Jones would mix up a tray of paint, climb up carefully and piece together the mural using latex paint.
“Because it’s north facing, it hasn’t faded much,” he said. “I looked into doing a seal coat, but it would’ve yellowed, so I was advised against that. I learned a lot of this when I worked at the Paint Bucket after I got out of college in 1978 or so, so I knew a little bit about that.”
The completed work of art was actually the first public art mural in Sandpoint, followed soon after by many others at the old Belwoods building, Foster’s Crossing and more.
With the demolition and new construction looming, Jones said the fate of the tree mural on First Avenue is in question.
“I know it’s going to disappear,” he said. “I’ve seen Sandpoint change from a one-horse logging town to one that’s desperate to become another Aspen or Tahoe.

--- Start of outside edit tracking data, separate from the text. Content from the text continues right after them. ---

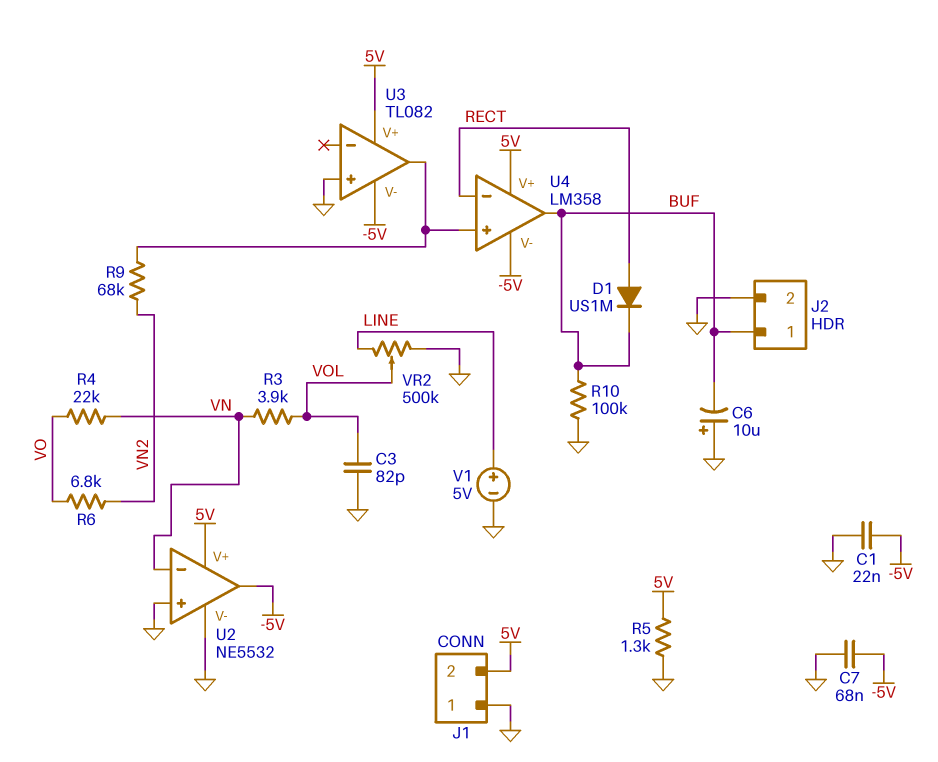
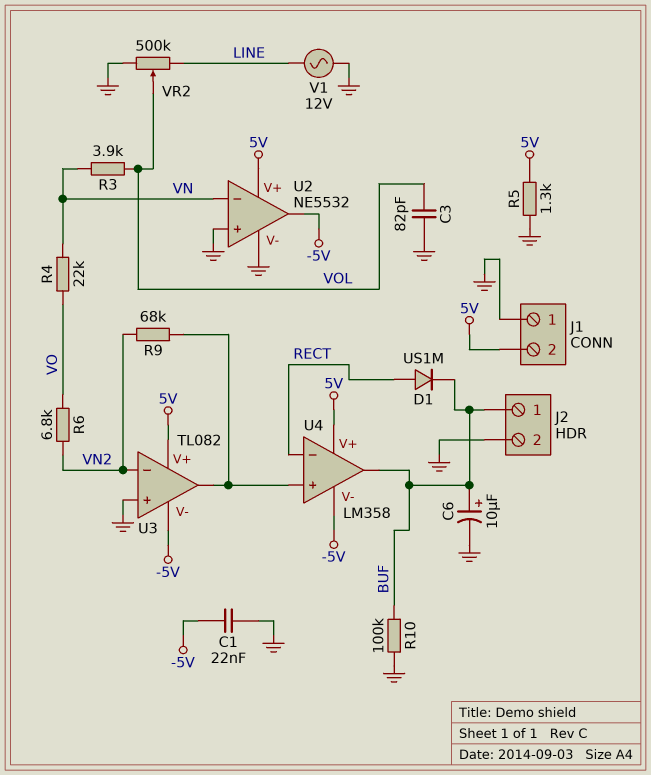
C6: 10uF (plus GND, minus BUF) -> 10uF (plus BUF, minus GND)
C7: 68nF (-5V, GND) -> none
U3 pin in-: none -> VN2
V1: 5V (plus LINE, minus GND) -> AC 12V (GND, LINE)

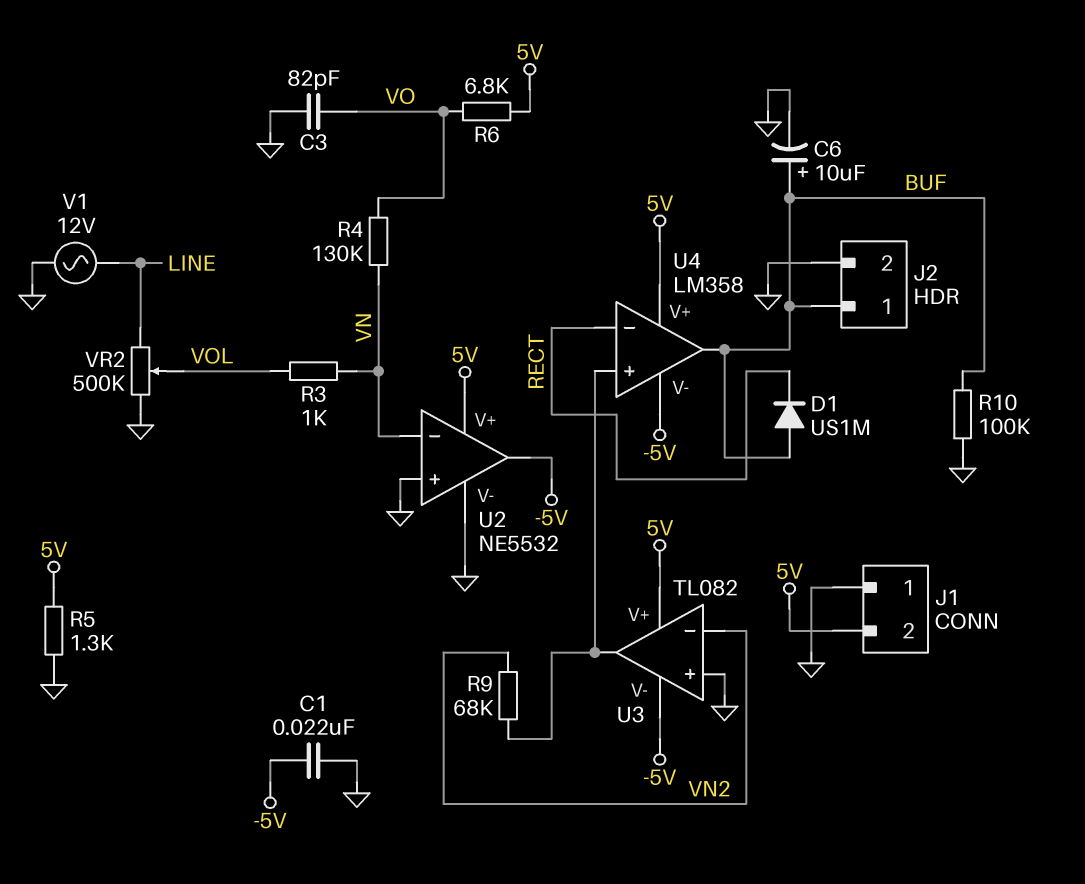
C3: 82pF (GND, VOL) -> 82pF (GND, VO)
D1: diode US1M (A RECT, K BUF) -> diode US1M (A BUF, K RECT)
R3: 3.9k (VN, VOL) -> 1k (VN, VOL)
R4: 22k (VN, VO) -> 130k (VN, VO)
R6: 6.8k (VN2, VO) -> 6.8k (5V, VO)

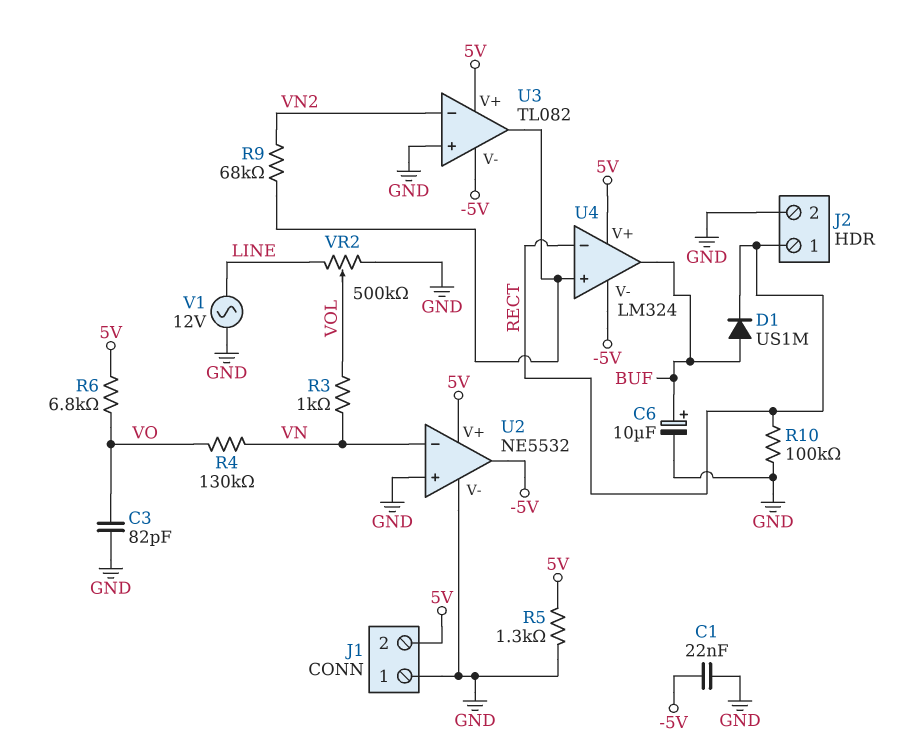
J2 pin 1: BUF -> RECT
R10: 100k (BUF, GND) -> 100k (GND, RECT)
U4: LM358 -> LM324

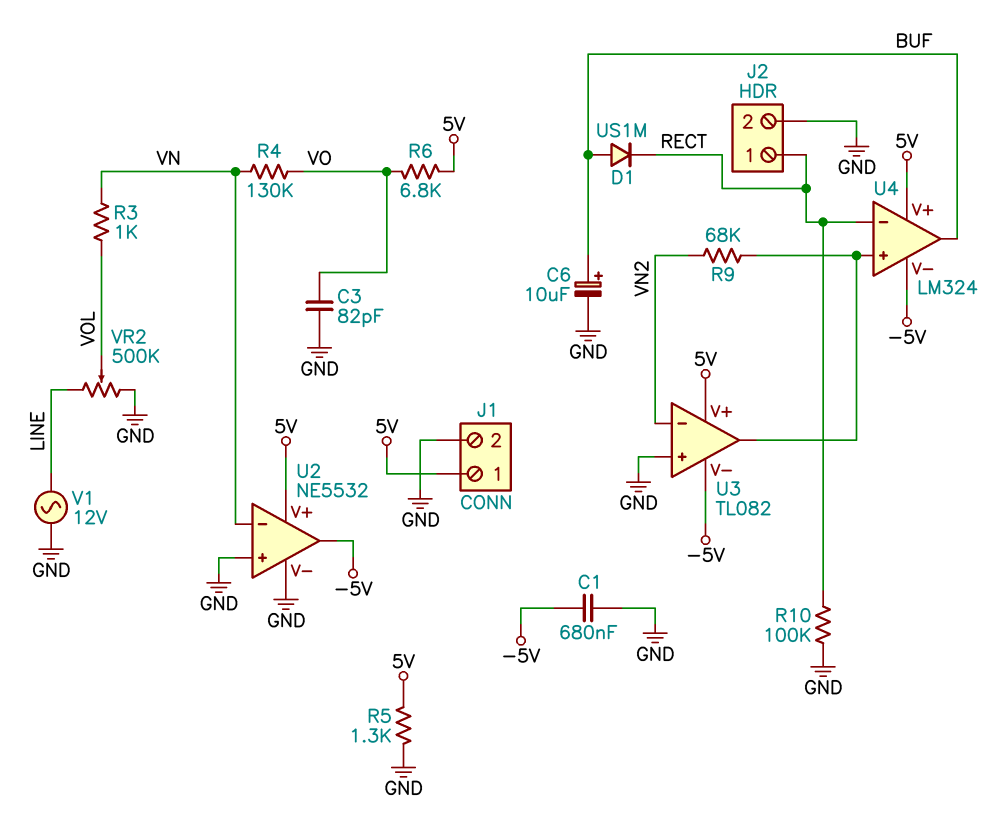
C1: 22nF (-5V, GND) -> 680nF (-5V, GND)
J1 pin 1: GND -> 5V
J1 pin 2: 5V -> GND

I guess it doesn’t really bother me [if the mural is replaced]. It’s seen its day. It has meaning for people beyond what I’d ever thought. Over the years so many people have had their pictures taken in front of it.”
Another iconic piece of art Jones created was the old cartoon maps of Sandpoint that most of us who have been around for a while still remember. (Publisher’s note: I used to spread those maps on my living room floor as a child and “drive” my toy cars around the streets, making sure to stop carefully at every intersection.)
With all the new construction and new faces in town now, it’s easy to overlook the contributions that artists and community leaders made decades ago. The loud voices often receive the most attention, while the quiet ones who do the work and act as stewards to the community are often overlooked for the important contributions they have made.
“[In the 1980s] we helped to change the direction, the fabric and approach of Sandpoint to keep it young, educated,” Jones said. “To sustain that kind of artistic community there needed to be a major donor. But now that opportunity is gone. … I gave up hoping a long time ago. I’m not a noise maker, I guess I’m kind of a grease in the mechanism. I don’t mind being a little tailor, stitching away. I’ve gotten by. The universe has provided, and I’m doing quite well considering. I’m still holding onto the mantle of a starving artist.”
Comparing the Sandpoint he knew going back to the late 1960s to the Sandpoint of today, Jones said he’s mostly accepted the change.
“It’s inevitable,” he said. “I’ve seen so much change. I accept what’s going down. It’s very precious memories of those — now getting to be fewer and fewer — people who shared all that and can recall.
“I don’t know that a lot of these people who arrived here [recently] even have a clue or a grasp of what community is like and how you build community. You don’t just step into it, and you certainly don’t treat it like, ‘I just discovered this place, it didn’t exist before I laid eyes on it,’” he added. “I know the value of contributing as a member of a community, which all comes about from life in a small town, watching things grow, seeing what a small group of people can do. Even if you throw a bunch of money at something, it’s not the same as rolling up your sleeves and doing the work.”
Whether it’s his artistic contributions to the community, or the quiet, thankless tasks like weed-whacking behind the Panida Theater, Jones exemplifies what it means to be a steward to a beautiful place like Sandpoint. Thanks to his — and many others’ — work, our town is a little brighter.
The more of Old Sandpoint we cover up and destroy, the further we travel from that community that drew us — or kept us — here in the first place.